Капитан вымок до нитки, пока обходил поселок стороной. Нужный дом стоял удобно – с краю. Просторный, едва не в полгектара, участок защищала трехметровая стена. Через равные промежутки – прочные стойки с видеокамерами.

С той стороны доносилось глухое рычание нескольких собачьих глоток.

Всякая преграда есть повод ее преодолеть, весело подумал Свинец и потрогал.

На ощупь – крепко. На вид – тоже. Он ощутил момент робости. В стену инвестировали десятки тысяч долларов. Серьезное дело была эта стена. Кто-то умный, дальновидный, богатый и дисциплинированный создал ее, оплачивал подвоз высококачественного кирпича, контролировал работу каменщиков, вникал в детали, в мелочи, в подробности. Имея в виду таких, как капитан: желающих тайно вторгнуться.
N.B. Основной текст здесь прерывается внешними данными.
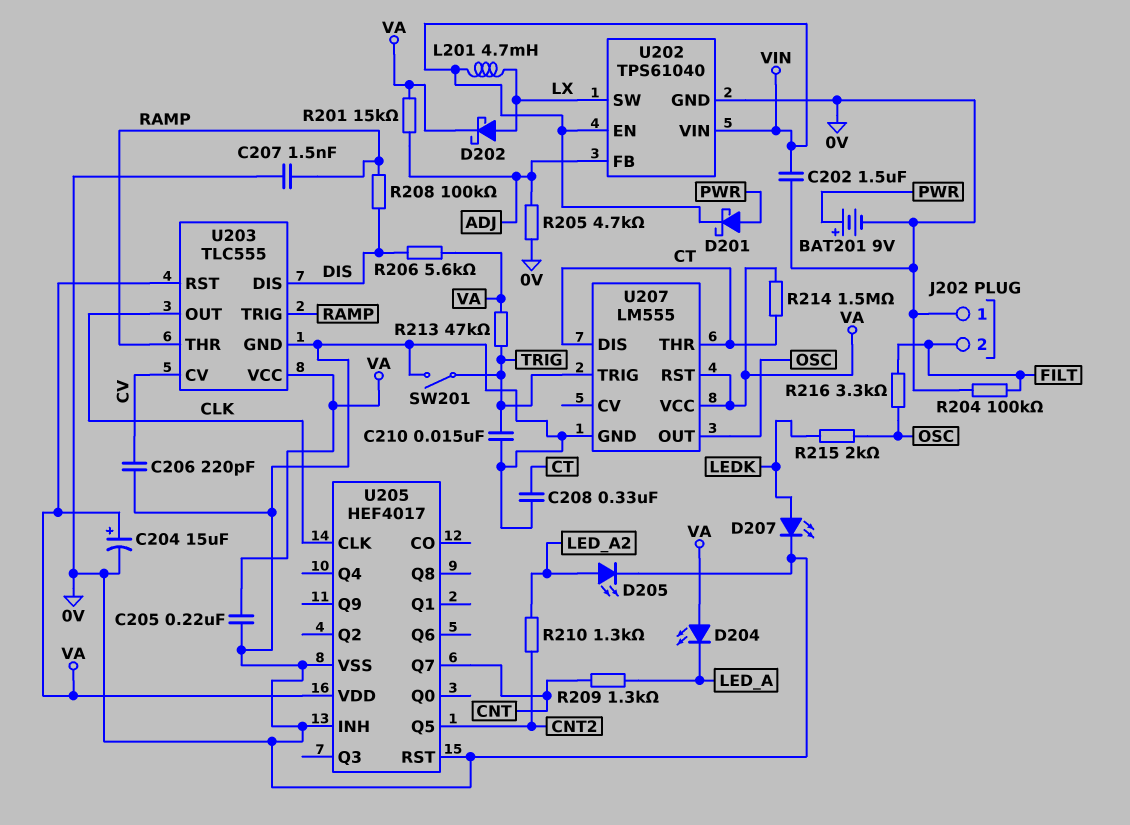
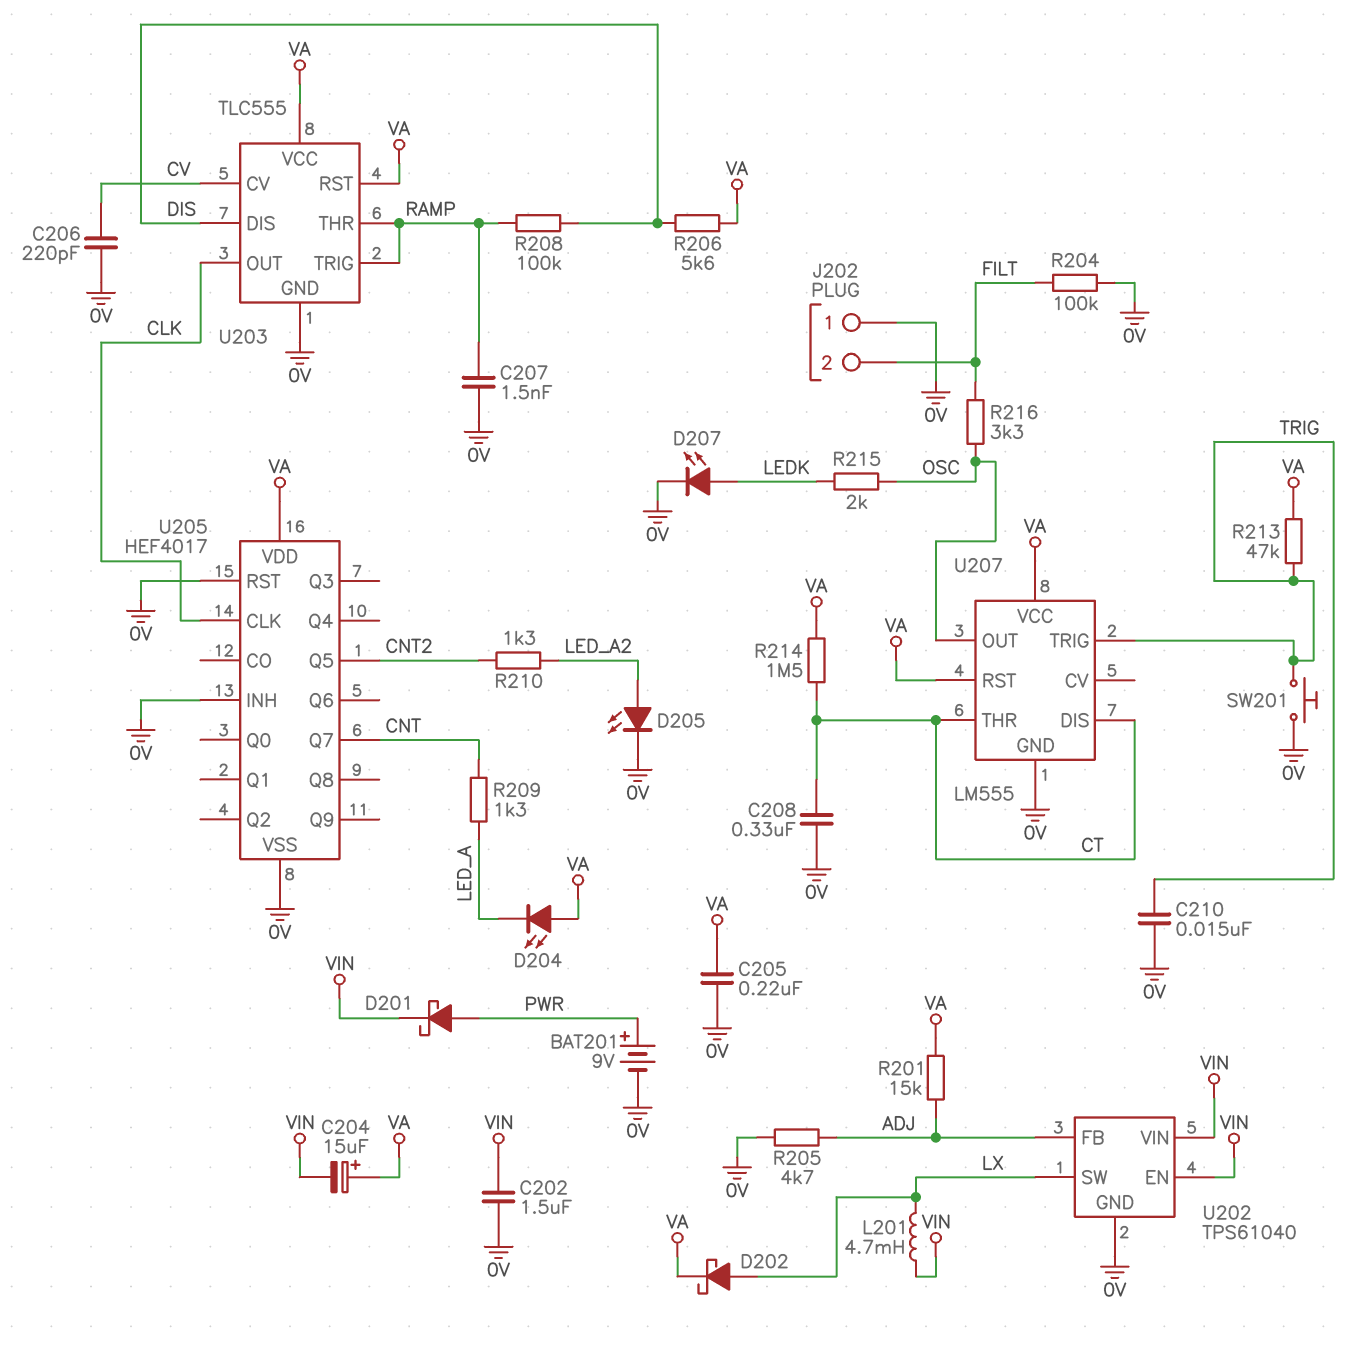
C204: 15uF (plus VA, minus 0V) -> 15uF (plus VA, minus VIN)
SW201: switch (0V, TRIG) -> button (0V, TRIG)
«Кто же ты таков? – размышлял теперь Свинец, вглядываясь в идеальную, с расшитыми швами, кладку. – О чем ты думал, изобретая эту стену? Чего ты боялся, гражданин Кораблик, проектируя столь внушительную и дорогостоящую преграду, да вдобавок сажая под нее собак? Может быть, ты предполагал, что однажды коммунисты опять возьмут власть, экспроприируют частную собственность и ворвутся пьяными вооруженными бандами в благополучные оазисы частных коттеджных поселков? Не от них ли, злых и голодных, ты желал уберечься? Или, может быть, ты держал в голове не отряды безжалостных коммунаров, а подразделения спецназа, и стена твоя против ментов сделана, против закона, против его слуг?»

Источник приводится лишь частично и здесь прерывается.